Выбрать главу

Равнодушному глазу может показаться избыточной фиксация на мелких, казалось бы, подробностях. Но Ахматова в своем “крохоборстве” была права — насколько возможно, ее записи помогают восстановить, реконструировать не только факты ее творческой и личной биографии, но и поведение коллег, атмосферу времени, историческое движение событий. Так подробно она объясняет источник высшего недовольства ею, выразившийся еще в первом по ее поводу постановлении: 1) издание за границей в 1923 году стихов, не напечатанных в СССР; 2) статья К. Чуковского “Две России (Ахматова и Маяковский)”; 3) чтение ею в апреле 1924 года на вечере журнала “Русский современник” в зале консерватории (Москва) “Новогодней баллады”. Недовольство было, повторяю, высшее — но и Замятин, редактор “Русского современника”, тоже на Ахматову гневался (“очень дружески ко мне расположенный <...> с неожиданным раздражением <...> „Вы — нам весь номер испортили””). Эта деталь — раздражение Замятина, из-за травли которого (и Пильняка тоже) в 1929 году Ахматова демонстративно выйдет из Союза писателей, — красноречива.

Ахматова не любила, когда к “Поэме без героя” прилепляли жанровую бирку “историческая”, но сама она безусловно проявляла в “Записных книжках” дар исторического летописца и была исторически прозорливой. Память у Ахматовой была до конца дней превосходная, и в недовольство и ярость ее приводили (уже в старости) намеки на некие лакуны и “выпадения”.

Но вернемся к тому, что Кушнер называет “благополучием” и “мирной жизнью” (1924 — конец 30-х).

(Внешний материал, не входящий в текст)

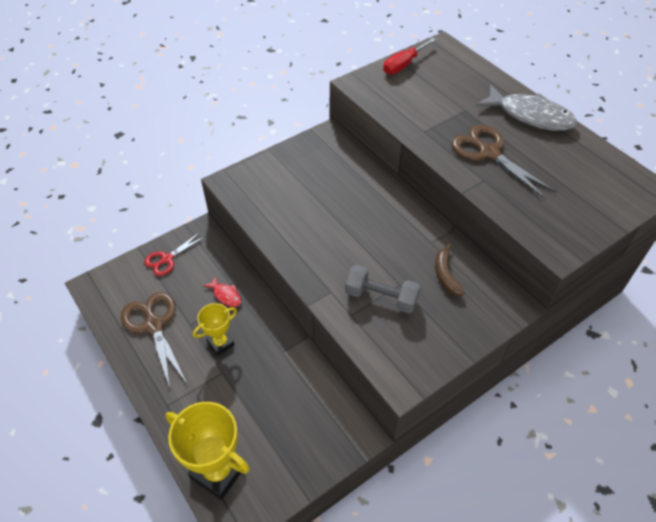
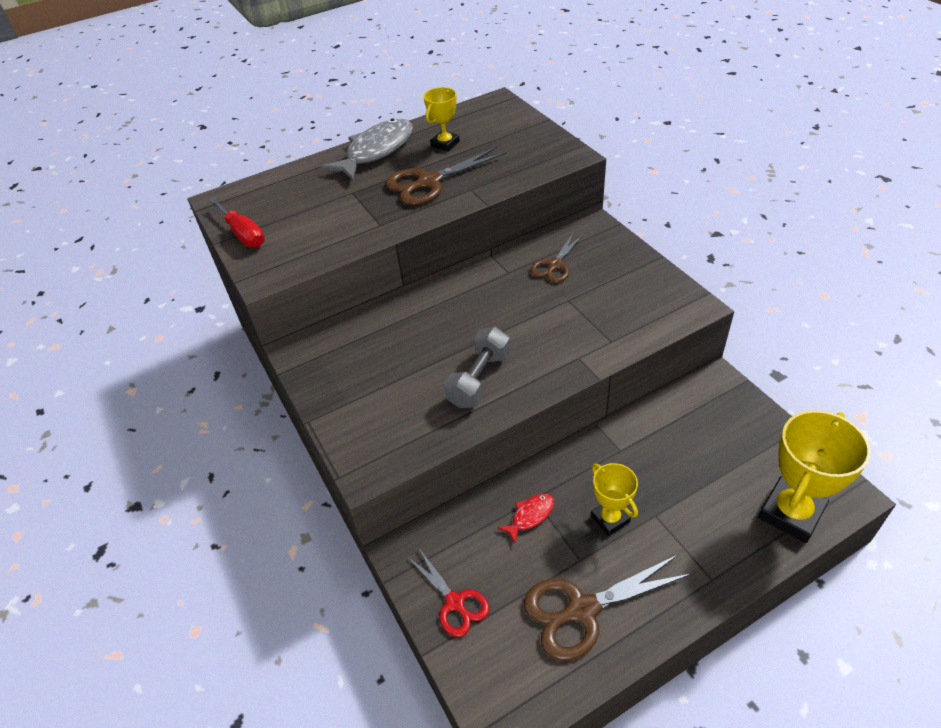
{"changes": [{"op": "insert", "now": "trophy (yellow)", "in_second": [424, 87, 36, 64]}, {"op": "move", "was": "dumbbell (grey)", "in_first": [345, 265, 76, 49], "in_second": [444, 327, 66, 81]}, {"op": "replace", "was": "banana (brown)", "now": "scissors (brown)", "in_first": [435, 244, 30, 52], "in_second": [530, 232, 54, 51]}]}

О чем свидетельствует поэт — стихами?

Я под крылом у гибели

Все тридцать лет жила.

Ну хорошо, предположим, что Кушнер стихам Ахматовой не доверяет — лукавит, мол, “Анна Андреевна”. Но существует реальность биографической канвы — в том числе и жизни с Пуниным, особой, странной, мучительной, семьи двойной и двойственной, при жене Анне Евгеньевне, — жизни, которую только профан может назвать “благополучной”. Кушнер — отнюдь не профан: тем печальнее. Но он выбрал не додумывание , не исторические предположения, а чтение в сердцах и даже в подсознании, и с завидной уверенностью распространяет их не только на биографию, но и на творчество Ахматовой.

Вот как он понимает литературный дар Ахматовой в действии.

“Будь Анна Андреевна Львом Николаевичем, — замечает Кушнер, — она бы распорядилась судьбой Анны Аркадьевны по-другому: не бросила бы ее под поезд, устроила бы ей развод, вернула сына Сережу и общее уважение и проследила бы за тем, чтобы Анна была счастлива с Вронским”.

Это мне напоминает обратную перспективу некрасовской эпиграммы на роман: “Толстой, ты доказал с терпеньем и талантом, что женщине не следует „гулять” ни с камер-юнкером, ни с флигель-адъютантом...” Смех смехом, но любое предположение о том, как бы Чехов разработал толстовский сюжет, а Достоевский — пушкинский, может найти подтверждение в их творчестве — ибо там, где полемика, там и результат. Попытка доказать полемичность Ахматовой (“Анны Андреевны”) к Толстому в отношении судьбы его героини (“Анны Аркадьевны”) утыкается только ее высказывание о мусорном старике , откуда совсем не следует необходимость защиты гения Толстого. Это все равно что Шекспира (известно, что Толстой его терпеть не мог) начать с пафосом защищать от Толстого и доказывать, что стратфордский гений был не чета яснополянскому.

Зачем же предпринята эта попытка, скажем прямо, оглупления “Анны Андреевны”, низведения ее до уровня сочинительницы женских романов с благополучным концом? Застольной юмористки с неважным вкусом (опять, кстати, подстановка — ведь не Ахматову, а мемуаристов иронично цитирует Кушнер)? Зачем — упорная игра на понижение, “защита” не нуждающегося в защите Толстого за счет принижения Ахматовой? И так за свою жизнь натерпевшейся унижений и принижений — дабы догнал ее тем же еще и литератор из последующих поколений, да не по чьему-либо указу, а по велению сердца? Да еще такому сильному велению, что завершает статью — об Ахматовой! — стихами собственного изготовления? Неужели для того только, чтобы “отмстить”, неужели это ему дано “возмездие” и он “воздал”?